If you want to boost your sweet plants giving them a real fastest growing, you can try this homemade fish emulsion fertilizer. Maybe, it is just what they need to get a more sophisticated upright growth.
The best thing about it is its organic nature, which means that it is ‘brim-full’ with nutrients to supercharge vegetal growth, and to act as a pest repellent at the same time! To find out how to make this “rocket fuel” read the lines below…

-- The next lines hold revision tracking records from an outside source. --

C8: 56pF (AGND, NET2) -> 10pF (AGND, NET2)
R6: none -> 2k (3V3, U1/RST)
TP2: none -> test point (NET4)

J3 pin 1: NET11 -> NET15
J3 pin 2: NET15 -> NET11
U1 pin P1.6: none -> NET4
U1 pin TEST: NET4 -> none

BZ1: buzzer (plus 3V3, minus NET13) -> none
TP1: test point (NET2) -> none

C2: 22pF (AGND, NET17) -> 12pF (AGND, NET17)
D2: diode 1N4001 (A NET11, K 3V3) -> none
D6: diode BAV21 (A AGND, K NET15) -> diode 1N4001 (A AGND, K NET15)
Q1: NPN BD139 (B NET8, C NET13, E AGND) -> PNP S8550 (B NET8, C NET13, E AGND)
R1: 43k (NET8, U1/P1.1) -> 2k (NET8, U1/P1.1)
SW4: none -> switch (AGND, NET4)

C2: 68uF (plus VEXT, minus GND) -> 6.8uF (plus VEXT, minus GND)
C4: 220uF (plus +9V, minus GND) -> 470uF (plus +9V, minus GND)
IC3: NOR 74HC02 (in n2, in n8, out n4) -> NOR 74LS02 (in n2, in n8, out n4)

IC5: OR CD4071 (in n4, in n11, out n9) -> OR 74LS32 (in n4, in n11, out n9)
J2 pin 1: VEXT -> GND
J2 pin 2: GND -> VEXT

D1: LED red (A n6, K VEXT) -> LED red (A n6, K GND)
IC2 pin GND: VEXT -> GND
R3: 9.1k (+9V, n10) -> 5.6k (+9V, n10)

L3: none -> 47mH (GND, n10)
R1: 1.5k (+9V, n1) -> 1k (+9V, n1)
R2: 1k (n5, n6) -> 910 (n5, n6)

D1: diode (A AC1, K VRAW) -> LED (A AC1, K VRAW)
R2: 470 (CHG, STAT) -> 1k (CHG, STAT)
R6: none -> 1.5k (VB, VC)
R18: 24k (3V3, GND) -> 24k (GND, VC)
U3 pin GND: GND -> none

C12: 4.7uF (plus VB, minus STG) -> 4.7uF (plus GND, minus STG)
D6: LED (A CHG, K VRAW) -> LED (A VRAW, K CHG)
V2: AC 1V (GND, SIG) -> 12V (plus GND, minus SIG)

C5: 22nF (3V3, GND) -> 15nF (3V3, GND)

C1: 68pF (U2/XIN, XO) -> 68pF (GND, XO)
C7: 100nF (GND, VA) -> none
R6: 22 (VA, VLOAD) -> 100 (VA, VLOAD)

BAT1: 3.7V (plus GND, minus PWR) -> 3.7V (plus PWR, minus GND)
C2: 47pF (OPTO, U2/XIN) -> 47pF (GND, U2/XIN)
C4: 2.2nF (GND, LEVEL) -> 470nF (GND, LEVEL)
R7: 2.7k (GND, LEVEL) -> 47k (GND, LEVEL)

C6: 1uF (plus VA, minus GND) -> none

Homemade Fish Emulsion Fertilizer
You may find the extraction of the fish emulsion the most tedious part in making homemade fish emulsion, but it is worth the effort. Once you get the fish emulsion stored in bottles, it is a piece of cake to use it in your garden. The fish emulsion contains oil, so it is thick and viscous, resembling dense syrup. Make sure to shake the bottle before using to even the texture.
Note: 1 liter of this concentrated liquid fish emulsion goes a long way. A tablespoon of the fish emulsion should be diluted in a gallon of water (around 4 liters), and with this diluted mixture you water your garden plants. Never pour concentrated fish emulsion directly onto your plants.
Ways to apply your homemade fish emulsion fertilizer
There are two smart ways to apply the liquid fish emulsion:
1. The first is to water directly the base of the plant for best root uptake.
2. The second is by foliar spraying of the leaves.
The procedure given below outlines the first way – watering the plant roots. I chose this one for it is more effective and reduces fertilizer wastage. But because a ‘water runoff’ can happen while watering the ground, I use a funnel applicator to ensure focused application of fertilizer to garden plants. The simple use of the fish fertilizer may vary from once every 2 weeks to once every month.
You need these materials:
- liquid fish emulsion
- plastic spoon
- funnel applicator (cut top half of a used soda pop bottle)
- a watering can (without the sprinkler cap)
This is the application procedure:
First prepare the fish emulsion fertilizer for watering in this way:
- The ratio of dilution is 1 tablespoon of fish emulsion to 1 gallon of water.
- Carefully pour the fish emulsion into a tablespoon. Because of its oily content, homemade fish emulsion has the consistency of heavy syrup.
- Pour the tablespoon’s contents inside the watering can.
- The fish emulsion will get sticking on the spoon, so flush it with a garden hose.
- Continue filling up the watering can with the garden hose at high pressure until you get the correct dilution ratio.
You will notice rich foaming on the surface of the water. This is due to the nutrient-rich fish oil in the fertilizer.
Next, prepare the funnel applicator and the watering hole like this:
- Cut off the top half of an empty soda pop bottle and remove the cap as shown in the picture below. This will allow you to funnel all the liquid fish emulsion fertilizer into the ground where the plant’s root area is.
- To create the watering hole, 3 inches deep below the ground jab a thick stick or a metal rod, or where you intend to water. Below is the one I used. In fact it is the same metal rod I use to manually till the soil.
- Create a conical hole on the ground with an encircling motion, as seen below:
- This conical watering hole has 2 purposes: one is to center the watering in the root zone and not cause spillage or runoff, and the other is to keep the funnel applicator stable and not allow it to topple over when you start watering. The finished conical hole should look like this one right below:
Finally, swiftly apply the fish emulsion with the watering can
- Press and position the funnel applicator into the conical hole and keep it steady.
- Gently bucket the fish emulsion fertilizer into the funnel with the watering can (remove the sprinkler cap beforehand), as seen below:
Note: If the planting soil is slow draining, make a few more holes in the ground for nearby plants while waiting for the ground to absorb the fish emulsion fertilizer. Repeat the previous 2 phases for applying the fish emulsion fertilizer to other garden plants in need.
How to use the leftover fish emulsion pulp
When you extracted the liquid fish emulsion there was a leftover fish emulsion pulp in the basin, right? I hope I am not late to say: Do not throw it away! The leftover pulp is nutrient-rich and may be of great help to your garden’s soil.
All you need to do is evenly spread it out and mix it in your soil, as it is quite concentrated. Afterwards, don’t forget to water plentifully!
I also heartily recommend another use of the surplus fish emulsion pulp, which is return all of it in the 5-gallon bucket. This can become a quick “starter culture” for your next batch of fish scraps or wastes.
The leftover fish emulsion pulp already has plenty of active microbes in it, so the remaining amount of molasses in the pulp will now help expedite the decomposition of the second batch of fresh raw fish scraps.
This one is a definite bonus of this practical garden fertilizer:
Due to its rapid decomposition, the second batch of fish emulsion will not smell as bad as when you started from scratch with the first one. The second batch’s fishy odor in the first week of processing will definitely be more tolerable.
Hopefully, your family will have understanding for your willing to have the best-looking garden in the vicinity! If not, go to the local farmer’s market and buy a ready-made odorless fertilizer. If you can smell it, they can sell it, right?